We drove to Keflavik from our base in Reykjavik, it is only about 45 minutes easy drive and is the location of the main airport (but also a US military installation).
The area around Keflavik is very interesting and has some attractions that are well worth seeing. We didn't really see any tourists around, so most people seem to miss this area off their itinerary. This is a real shame, we really enjoyed it here.
For 55 years a NATO base here protected the island from potential Russian invasion. At the end of the Cold War, the American led contingent left, but right up until 2006, this was an important place for the locals to work. We drove past the old base and all its buildings. It is huge - at one time 6,000 people lived at the base. You can still visit, everything is in really good condition. Many businesses have now opened up on the base - there is a big problem for them though.

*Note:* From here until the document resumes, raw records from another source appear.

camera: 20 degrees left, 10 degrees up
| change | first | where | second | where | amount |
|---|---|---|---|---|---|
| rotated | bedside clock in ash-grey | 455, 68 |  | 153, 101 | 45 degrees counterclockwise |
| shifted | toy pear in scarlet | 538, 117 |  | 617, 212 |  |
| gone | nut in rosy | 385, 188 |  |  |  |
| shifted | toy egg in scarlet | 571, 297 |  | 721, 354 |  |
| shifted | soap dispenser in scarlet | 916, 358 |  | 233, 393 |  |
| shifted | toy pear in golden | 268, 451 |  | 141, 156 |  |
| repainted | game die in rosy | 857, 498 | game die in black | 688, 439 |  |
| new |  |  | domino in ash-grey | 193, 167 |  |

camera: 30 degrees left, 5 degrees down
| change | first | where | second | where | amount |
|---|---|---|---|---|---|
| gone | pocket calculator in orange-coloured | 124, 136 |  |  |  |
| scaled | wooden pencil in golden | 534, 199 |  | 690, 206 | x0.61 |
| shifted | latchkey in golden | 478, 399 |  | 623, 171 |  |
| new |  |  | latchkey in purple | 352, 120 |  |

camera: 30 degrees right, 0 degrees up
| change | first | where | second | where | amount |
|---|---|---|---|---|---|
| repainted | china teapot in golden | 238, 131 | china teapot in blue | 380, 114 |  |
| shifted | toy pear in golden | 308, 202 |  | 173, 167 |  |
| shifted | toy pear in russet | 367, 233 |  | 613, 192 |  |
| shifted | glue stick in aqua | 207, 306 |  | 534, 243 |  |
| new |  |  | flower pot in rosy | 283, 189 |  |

The power supply is based on the American system!
We explored a little around the harbour - it is very calm, still and scenic. You can climb over the rocks, take in the calm views over the water and explore an old boat.

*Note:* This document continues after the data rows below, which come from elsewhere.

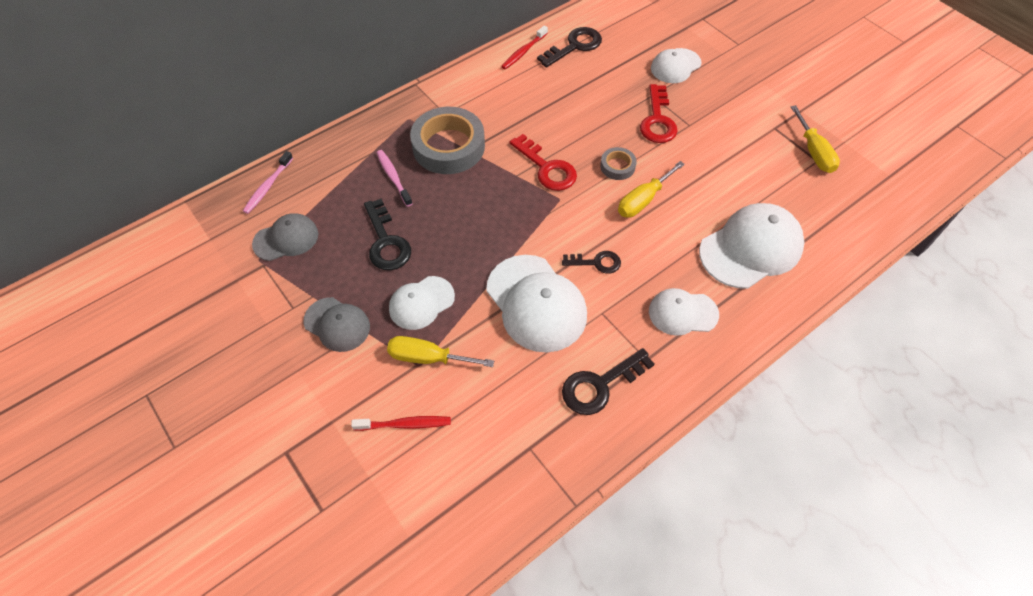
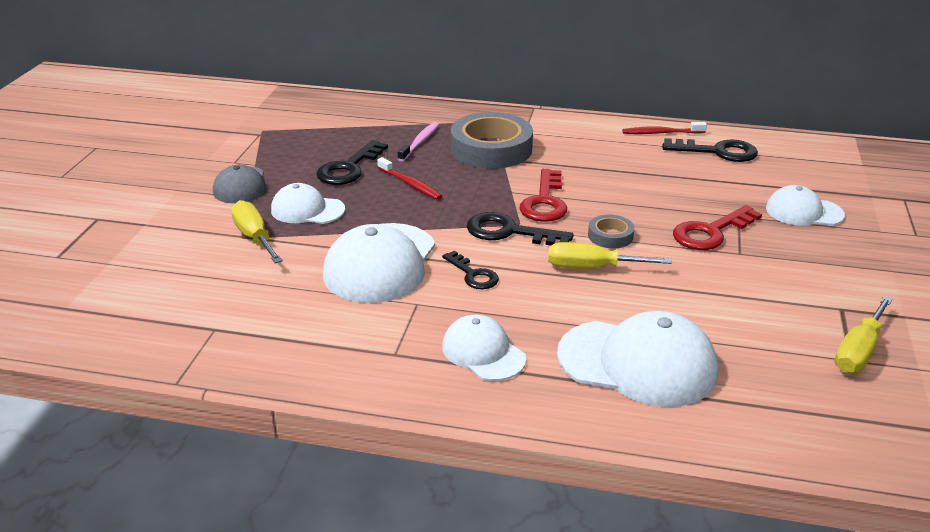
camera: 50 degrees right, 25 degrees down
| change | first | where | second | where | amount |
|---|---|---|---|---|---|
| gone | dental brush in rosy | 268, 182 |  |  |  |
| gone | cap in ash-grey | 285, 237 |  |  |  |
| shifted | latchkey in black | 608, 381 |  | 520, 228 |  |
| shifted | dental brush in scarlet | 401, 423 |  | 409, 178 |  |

Look for the Black Cave of the Giantess - follow the enormous footprints to find it. This is the "home" of a giantess, she is a character from an Icelandic children's book - Sigga and the Giantess. The cave was opened in 2008. Sigga and the Giantess was the first of 16 children's books written from 1959 onwards.
It is very quaint. You can go into the cave - we found the giantess sitting in a chair, breathing, snoring and making all kinds of rude noises. Our son loved this! She is supposedly 400 years old, has eyes the size of footballs and sits in an enormous rocking chair. There is also a giant bed in the cave, children can climb onto this too.
There is an interesting little museum close by - the Duushus. It is free, and well worth spending a short while exploring inside. During our visit, they were repainting and fixing up most of the rooms and it was not due to fully open until June. We were able to explore 2 of the exhibition halls though. They had a display of model ships which were all made by a local man. We enjoyed especially the exhibition about life in Iceland many years ago. They had a mock up of an old corrugated iron Icelandic house and all the information was in English.
The coffee shop in the museum is also quite nice for a snack and a drink.
The museum staff were extremely helpful and gave us a driving route around the peninsula with lots of suggestions for interesting places to stop and see. These were places we hadn't found in any literature, or in any of our planning, so we were very happy with that.